During the unprecedented Sellers market from 2003-2006, home price gains were greatly outpacing gains in household income. That pattern was simply not sustainable. Now prices, mostly at the lower end of the market, are back in line with incomes.

According to the Thurston Regional Planning Councils 2008 Profile Thurston County’s median household income was estimated at $50,562 in the year 2000. That number had climbed to $60,209 by 2007, for an increase of 19%.

By comparison the median sales price of a home in the county increased 85% from 2000 to 2007 ($143,900 in 2000 v. $265,925 in 2007).

The combination of these figures meant that a home buyer in 2000 was applying 23% of her gross wages to principal and interest payments on a median priced home. By 2007, that number climbed to 32%.

Since the peak in 2007 home prices have come down. Our median sales price now stands at $243,000, which translates to just 26% of 2007 wages.

Affordability and value, however, are both relative terms. The lower price ranges are seeing affordability, but the upper-end price range as a group has not returned to relative affordability. As a result, sales of properties over $450,000 are down 65% from a year ago. The disparity between the pace of sales in those categories has at least one explanation.

The lower end of our local market has been the most influenced by bank-owned foreclosure properties. During the first quarter of 2009, 45% of all sales at $200,000 and under were bank owned. In contrast, only 16% of sales over $200,000 were foreclosed properties.

These sales are an interesting case study in market value because the banks are motivated to sell today. Banks do not like being in the business of owning houses, but they also want to recover as high a price as they can. Locally, we are not seeing banks under pricing their homes. There are certainly a few examples of that, but we are not seeing that phenomenon in Thurston County like a few hard hit communities around the country have seen. Instead, we see banks setting the asking price at todays market value not some hoped-for value in the future.
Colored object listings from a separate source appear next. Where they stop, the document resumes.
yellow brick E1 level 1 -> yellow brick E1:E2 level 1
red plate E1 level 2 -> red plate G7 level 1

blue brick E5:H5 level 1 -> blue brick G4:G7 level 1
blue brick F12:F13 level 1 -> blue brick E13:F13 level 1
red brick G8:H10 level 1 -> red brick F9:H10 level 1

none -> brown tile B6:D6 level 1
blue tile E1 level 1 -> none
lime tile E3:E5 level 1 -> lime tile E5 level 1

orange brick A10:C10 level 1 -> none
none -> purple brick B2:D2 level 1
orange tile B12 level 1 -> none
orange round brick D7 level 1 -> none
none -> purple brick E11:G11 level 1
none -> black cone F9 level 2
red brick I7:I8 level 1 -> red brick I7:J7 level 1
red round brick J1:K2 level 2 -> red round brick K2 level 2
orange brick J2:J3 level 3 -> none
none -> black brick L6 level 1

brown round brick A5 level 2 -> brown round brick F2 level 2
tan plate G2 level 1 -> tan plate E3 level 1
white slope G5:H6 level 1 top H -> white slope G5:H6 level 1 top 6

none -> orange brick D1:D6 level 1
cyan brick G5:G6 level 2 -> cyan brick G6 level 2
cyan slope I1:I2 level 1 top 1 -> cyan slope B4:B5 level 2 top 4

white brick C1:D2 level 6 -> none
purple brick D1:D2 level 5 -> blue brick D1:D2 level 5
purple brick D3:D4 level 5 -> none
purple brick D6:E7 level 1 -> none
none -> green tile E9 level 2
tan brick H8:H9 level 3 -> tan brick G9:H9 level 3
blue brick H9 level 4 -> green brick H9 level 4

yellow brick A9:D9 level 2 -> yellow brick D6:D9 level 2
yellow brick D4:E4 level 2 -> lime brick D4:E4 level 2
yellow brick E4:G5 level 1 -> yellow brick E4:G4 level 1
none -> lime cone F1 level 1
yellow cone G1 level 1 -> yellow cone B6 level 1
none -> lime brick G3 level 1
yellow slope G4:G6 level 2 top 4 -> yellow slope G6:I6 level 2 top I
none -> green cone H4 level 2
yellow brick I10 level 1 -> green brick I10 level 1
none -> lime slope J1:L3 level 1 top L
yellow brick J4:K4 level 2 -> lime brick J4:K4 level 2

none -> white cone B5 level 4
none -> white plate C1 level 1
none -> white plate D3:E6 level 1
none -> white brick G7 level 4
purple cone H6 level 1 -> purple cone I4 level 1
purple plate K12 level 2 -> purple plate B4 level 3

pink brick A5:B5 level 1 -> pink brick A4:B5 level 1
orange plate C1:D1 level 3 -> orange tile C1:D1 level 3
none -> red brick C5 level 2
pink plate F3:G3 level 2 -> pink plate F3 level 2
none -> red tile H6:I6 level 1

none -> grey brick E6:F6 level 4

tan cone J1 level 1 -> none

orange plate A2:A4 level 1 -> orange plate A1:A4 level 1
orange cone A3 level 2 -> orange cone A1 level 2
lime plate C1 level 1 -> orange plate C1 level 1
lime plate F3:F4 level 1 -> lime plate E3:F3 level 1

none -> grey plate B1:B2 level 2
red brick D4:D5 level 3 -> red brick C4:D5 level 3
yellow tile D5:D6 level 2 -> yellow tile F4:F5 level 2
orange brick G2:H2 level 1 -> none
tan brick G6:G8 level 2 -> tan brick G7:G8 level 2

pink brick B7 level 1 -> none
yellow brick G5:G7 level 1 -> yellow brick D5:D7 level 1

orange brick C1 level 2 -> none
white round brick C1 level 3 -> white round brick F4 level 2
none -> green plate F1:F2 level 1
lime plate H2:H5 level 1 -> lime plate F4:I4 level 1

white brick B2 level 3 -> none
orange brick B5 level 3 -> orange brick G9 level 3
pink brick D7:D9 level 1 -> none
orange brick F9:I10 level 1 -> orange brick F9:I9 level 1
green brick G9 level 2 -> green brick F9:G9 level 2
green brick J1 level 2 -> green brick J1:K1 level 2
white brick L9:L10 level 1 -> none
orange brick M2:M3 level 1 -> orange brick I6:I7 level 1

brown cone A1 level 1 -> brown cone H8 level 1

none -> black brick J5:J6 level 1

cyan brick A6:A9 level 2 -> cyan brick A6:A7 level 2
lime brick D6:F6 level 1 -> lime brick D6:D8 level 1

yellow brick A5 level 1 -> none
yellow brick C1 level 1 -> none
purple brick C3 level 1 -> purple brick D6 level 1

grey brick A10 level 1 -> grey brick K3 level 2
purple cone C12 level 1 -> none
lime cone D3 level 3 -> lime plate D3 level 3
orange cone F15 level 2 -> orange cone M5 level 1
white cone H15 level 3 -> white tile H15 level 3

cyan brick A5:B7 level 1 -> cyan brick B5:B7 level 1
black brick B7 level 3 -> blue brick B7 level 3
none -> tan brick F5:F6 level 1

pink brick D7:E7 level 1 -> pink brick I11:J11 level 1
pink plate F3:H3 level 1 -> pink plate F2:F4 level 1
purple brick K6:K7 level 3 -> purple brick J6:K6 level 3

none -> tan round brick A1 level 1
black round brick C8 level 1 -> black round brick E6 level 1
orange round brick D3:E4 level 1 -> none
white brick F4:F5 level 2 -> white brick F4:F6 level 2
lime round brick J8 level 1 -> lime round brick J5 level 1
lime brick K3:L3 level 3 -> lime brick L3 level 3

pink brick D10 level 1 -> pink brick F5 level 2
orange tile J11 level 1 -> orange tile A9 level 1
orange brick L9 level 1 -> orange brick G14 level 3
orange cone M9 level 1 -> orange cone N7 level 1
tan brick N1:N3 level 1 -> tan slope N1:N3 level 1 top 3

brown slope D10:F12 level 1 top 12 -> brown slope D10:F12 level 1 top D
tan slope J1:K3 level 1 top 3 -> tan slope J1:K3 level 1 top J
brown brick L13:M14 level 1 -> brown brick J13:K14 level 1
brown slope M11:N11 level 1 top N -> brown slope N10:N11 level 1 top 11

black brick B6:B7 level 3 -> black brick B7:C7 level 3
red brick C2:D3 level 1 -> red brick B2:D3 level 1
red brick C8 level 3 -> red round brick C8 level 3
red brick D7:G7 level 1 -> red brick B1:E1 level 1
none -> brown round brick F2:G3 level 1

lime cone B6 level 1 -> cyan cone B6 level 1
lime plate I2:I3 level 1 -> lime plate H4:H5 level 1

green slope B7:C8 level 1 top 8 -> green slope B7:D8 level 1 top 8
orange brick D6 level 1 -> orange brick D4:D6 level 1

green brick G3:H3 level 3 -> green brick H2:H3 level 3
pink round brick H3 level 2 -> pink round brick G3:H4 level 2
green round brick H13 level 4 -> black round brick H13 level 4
The banks desire to price at market value has provided a lot of comparable sales activity that in turn guides other sellers to successful asking prices.

Homes in the upper price ranges, however, do not have as much activity to inform the pricing decision. These sellers should instead consider that lack of activity a signal that prices are too high. They will see positive activity once prices there reflect relative affordability. There are homes in those upper ranges that are offering that value, and those sellers are finding success in this market.

Also, this does not mean that sellers at the upper end are not making money. Our research shows that the vast majority are making returns right in line with our long-established historical performance. See our May 8, 2008 posting.

Statistics compiled by Coldwell Banker Evergreen Olympic Realty, Inc. from the NWMLS database. Statistics not compiled or published by NWMLS.